MAIN POINTS
  • Concentrating solar power (CSP) can achieve gigaton scale by 2020 for an investment of $2.24 trillion.
  • Solar resources are abundant in the U.S. and globally to meet new energy demand; CSP is ideally situated to remote, high-isolation desert areas, so new transmission build-out is needed to bring CSP to high-population areas.
  • Solar thermal systems with storage can provide consistent power and thus are attractive relative to intermittent power sources, e.g., solar photovoltaics and wind.
  • Tested technology has been supplying cost-competitive solar thermal power in southern California for the past 20 years.
Concentrating solar power (CSP) is a renewable generation technology that uses mirrors or lenses to concentrate the sun's rays to heat a fluid, e.g., water, which produces steam to drive turbines. CSP differs from solar photovoltaic (PV) technology, which directly converts the sun's ultraviolet radiation to electricity using semiconductors. The CSP technologies discussed here are utility scale although some rooftop CSP applications are being developed. Solar PV rooftop applications are common; however, utility-scale solar PV is also being deployed.

Because no input fuel is required, CSP plants release little or no carbon dioxide equivalent (CO2e) emissions. CSP is a proven technology with more than 350 megawatts (MW) of installed capacity operating commercially in the Mojave desert since the 1980s and several smaller new plants brought on line since 2006. The current worldwide installed capacity is more than 500 MW, relying mostly on the established line-focusing parabolic trough technology that provides peak demand generation. Several emerging technologies that promise higher conversion efficiencies and cost-competitive generation have been demonstrated on a smaller scale. These technologies, such as point-focusing power towers and line-focusing Fresnel reflectors, may extend the ability of CSP to provide shoulder or base load power in addition to peak load.

There is a vast abundance of solar resources and qualified land for deployment of CSP. For example, in the southwestern U.S. alone, eligible land in proximity to transmission would readily allow for 200 gigawatts (GW) of potential CSP production.
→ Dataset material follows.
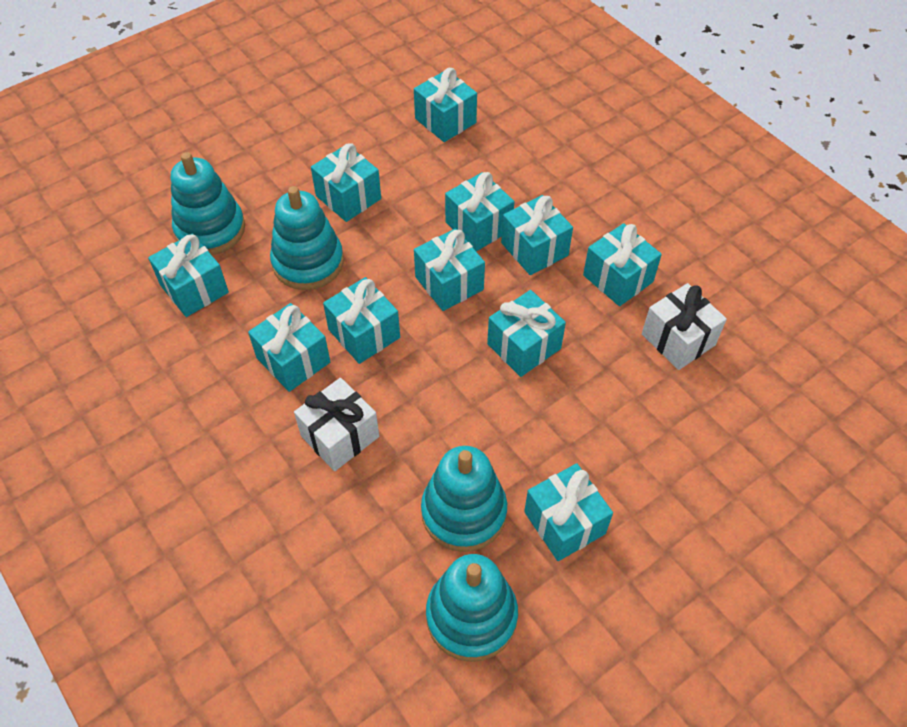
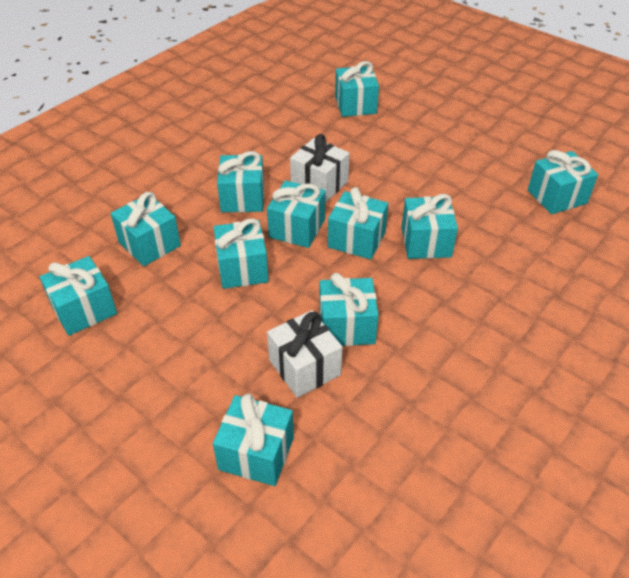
turquoise stacking toy: 4 -> 0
This would represent approximately 1/5 of projected U.S. installed generating capacity in 2020. The ability to store thermal energy gives CSP technology an advantage over renewable sources such as PV and wind that have not yet developed on-site storage. Although thermal storage has yet to be proven financially viable at commercial scale, plants with thermal heat storage facilities would be able to overcome solar power's intermittent nature, dispatch power on demand, shift generation to periods of peak demand, and achieve a higher capacity factor and thus reduce payback periods.

By the year 2020, an increase of approximately 492 GW of concentrating solar power capacity over today's installed base of 502 MW would reduce emissions by 1 gigaton of CO2e per year. We estimate the total capital cost for such aggressive deployment to be approximately $2.2 trillion, nominal, or $4,546 per kilowatt (kW) of capacity. By 2020, we expect CSP plants to be cost competitive with today's natural gas plants at a levelized cost of electricity (LCOE) of approximately $67 per MWh (in 2009 dollars), a 51% reduction over 2009 LCOE.
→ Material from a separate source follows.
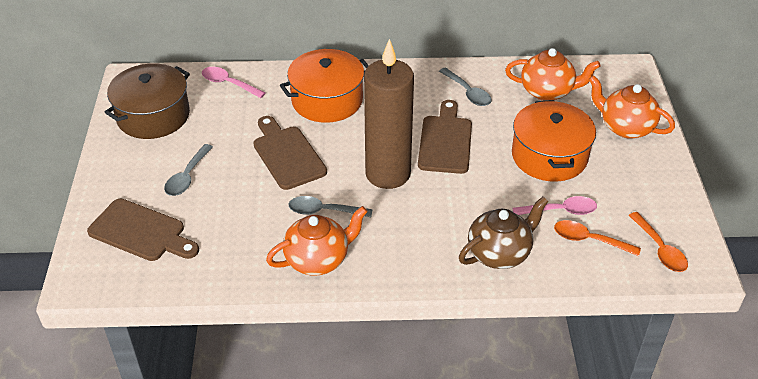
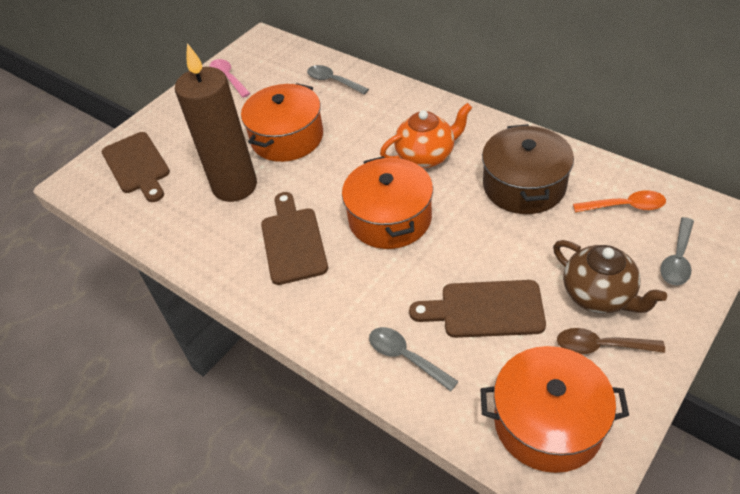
brown spoon: 0 -> 1
orange pot: 2 -> 3
orange spoon: 2 -> 1
orange teapot: 3 -> 1
pink spoon: 2 -> 1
The scale-up would produce an estimated 460,000 permanent jobs and 8.7 million temporary jobs in construction. CSP is one of the many gigaton technologies that would increase U.S. energy security and independence by reducing dependence on foreign oil.
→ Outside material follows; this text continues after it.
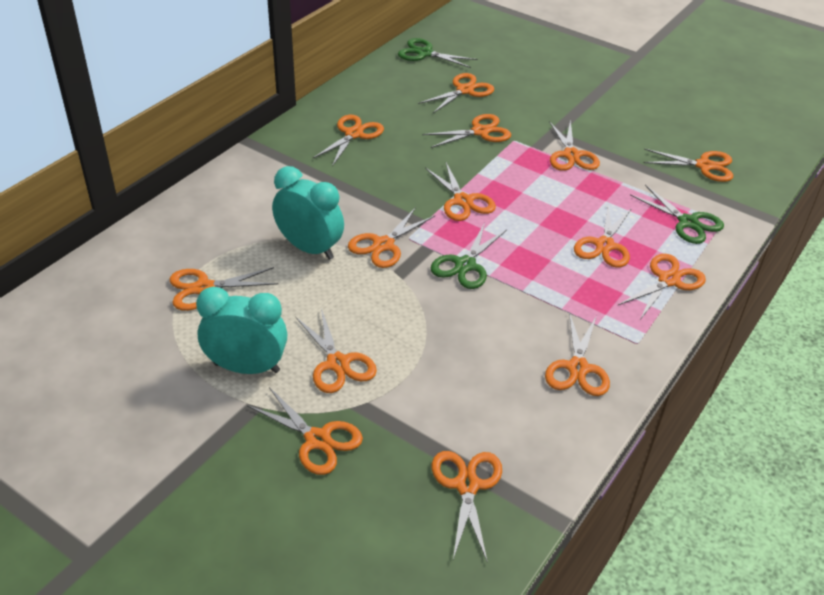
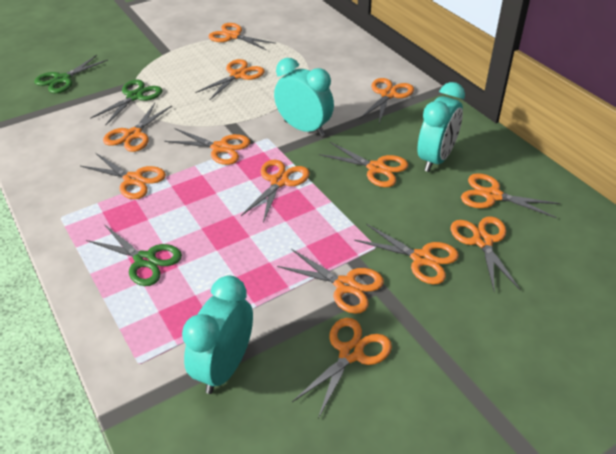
orange scissors: 14 -> 13
turquoise clock: 2 -> 3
An aggressive CSP deployment schedule will encounter obstacles. Foremost, investment in and support for research efforts are required to bring emerging technologies, particularly storage media, to a commercializable, cost-competitive stage. Further, we expect a gigaton ramp-up would result in supply chain bottlenecks, mainly in turbine and storage media supply. While there is a large amount of land worldwide that is suitable for CSP projects, siting and permitting could slow down deployment.

A supportive, stable policy environment will catalyze aggressive deployment of solar thermal generation. Technology-neutral policies, such as a price on carbon, as well as CSP-specific initiatives are required. A loan guarantee program would help overcome the high costs of financing emerging technologies. A streamlined approval process for plant siting and land-use permitting would expedite deployment. Lastly, significant investments in transmission infrastructure on the order of 10% to 20% of total plant capital cost are required; these can be triggered by revisions to rate-of-return regulation to attract private capital as well as federal oversight and a reorganized approval process.